There are number of important conclusions to be drawn from these metrics. The first is that the stacked model performs better on the training data but worse on the testing data than the XGBoost model. This suggests that the stacked model is overfitting the training data and the XGBoost model is better able to generalize to unseen data. In other words, the XGBoost model has a lower variance and higher bias than the stacked model.7 Therefore, averaging the two models means that the weaknesses of one are partly cancelled out by the strengths of the other. The final model does not perform as well on the training data as the stacked model, but it significantly outperforms both intermediate models on the testing data. The averaging of the two intermediate models is an acceptable solution to the problem because it leads to a model that is better equipped to handle novel vehicle configurations.

The final model is also more robust to changes in the input because it is an average of two different models.
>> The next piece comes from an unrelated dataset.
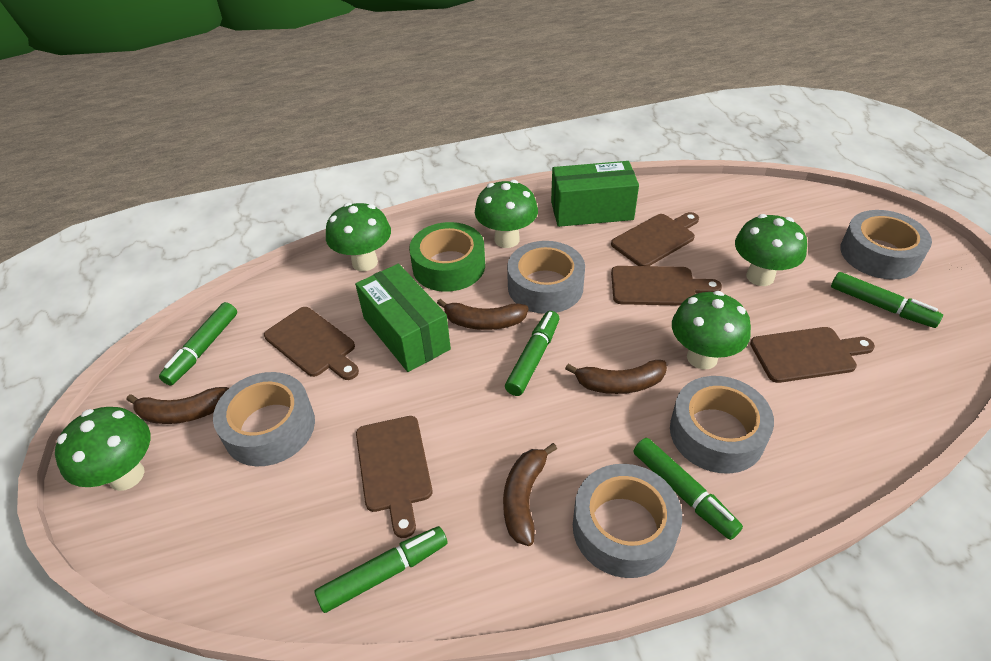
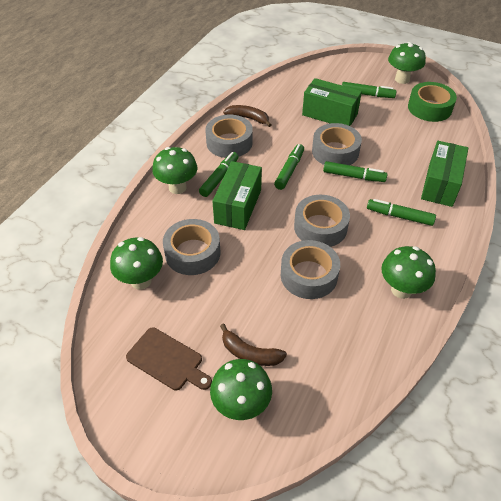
brown banana: 4 -> 2
brown cutting board: 5 -> 1
green box: 2 -> 3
In order to determine the sensitivity of the final model, I manipulated the training inputs and observed the change in coefficient of determination on the testing and training set. I trained with and without the outlier using 140 principal components, and then altered the number of principal components and again recorded the coefficient of determination. The results are presented in Table 5.

Table 5: Sensitivity Testing Results

Across all training inputs, the R^2 score is very consistent. The model is therefore robust to variations in changes in the training data. If the results were highly dependent on the training data, it would indicate that the model is not robust enough for the task which is not the observed situation. Final results from the model can be trusted as indicated by the coefficient of determination score on the testing set. Although the model does not explain all of the variation in vehicle testing times, it explains more than half the variance and performs in the top 25% of the 3000 models submitted to the competition. The model would not be able to predict vehicle testing times for other companies because it depends on the precise features measured by Mercedes. However, given the problem objective of predicting Mercedes-Benz vehicle testing durations based on vehicle configuration, the model is useful.

Justification

The model outperforms the baseline on all relevant measures. The comparison between the baseline model and the final model are shown in Table 6.
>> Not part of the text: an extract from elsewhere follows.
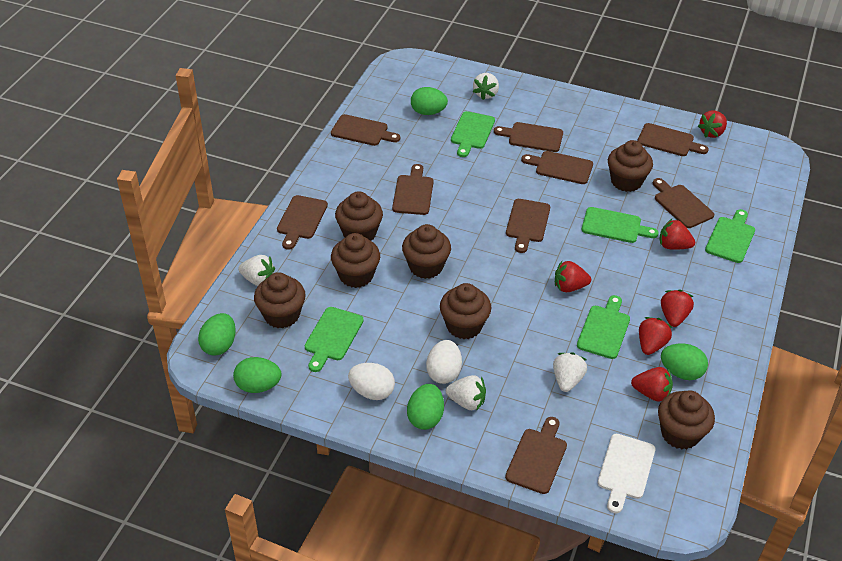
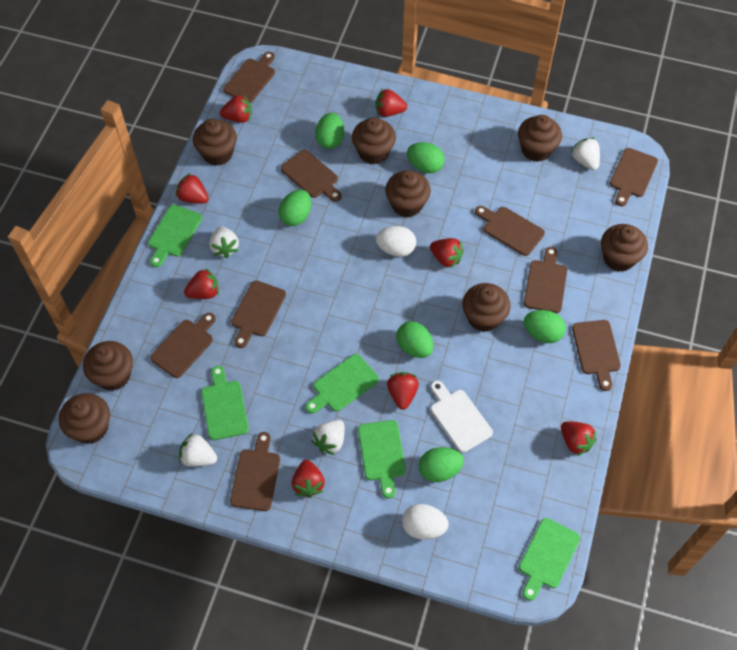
brown cupcake: 7 -> 8
green egg: 5 -> 6
red strawberry: 6 -> 8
Table 6: Final Model to BaselineComparison

The final model outperforms the baseline model by 4.86% in terms of coefficient of determination on the training set and by 3.95% in the same metric on the testing set. While these numbers may not seem large in absolute terms, they represent a significant improvement. This can be seen in the jump in leaderboard spots from the baseline to the final model. The baseline model placed near the bottom of the competition leaderboard at the 5th percentile, while the final model placed at the 75th percentile as of June 25. These results again show the diminishing returns of model optimization and the need for more quality and quantity of data. Even with a vastly more complex model, the overall performance did not vastly outperform the baseline and if Mercedes-Benz wants to obtain a better model, it will need to concentrate on obtaining more data. Nonetheless, a 4% improvement over the baseline could represent millions of dollars saved for a company that tests tens of thousands of cars on a yearly basis. In conclusion, the final model accomplishes the problem objective more successfully than the baseline and would improve the Mercedes-Benz vehicle testing process if implemented. As there is diminishing returns with respect to model optimization, additional improvements in the problem realm will only come from using more data.

V. Conclusion

Free-Form Visualization

In order to visually demonstrate the benefit of averaging models, I graphed the difference between the known target values and the predictions made by the stacked intermediate model, the XGBoost intermediate model, and the combined model. The result is shown in Figure 11.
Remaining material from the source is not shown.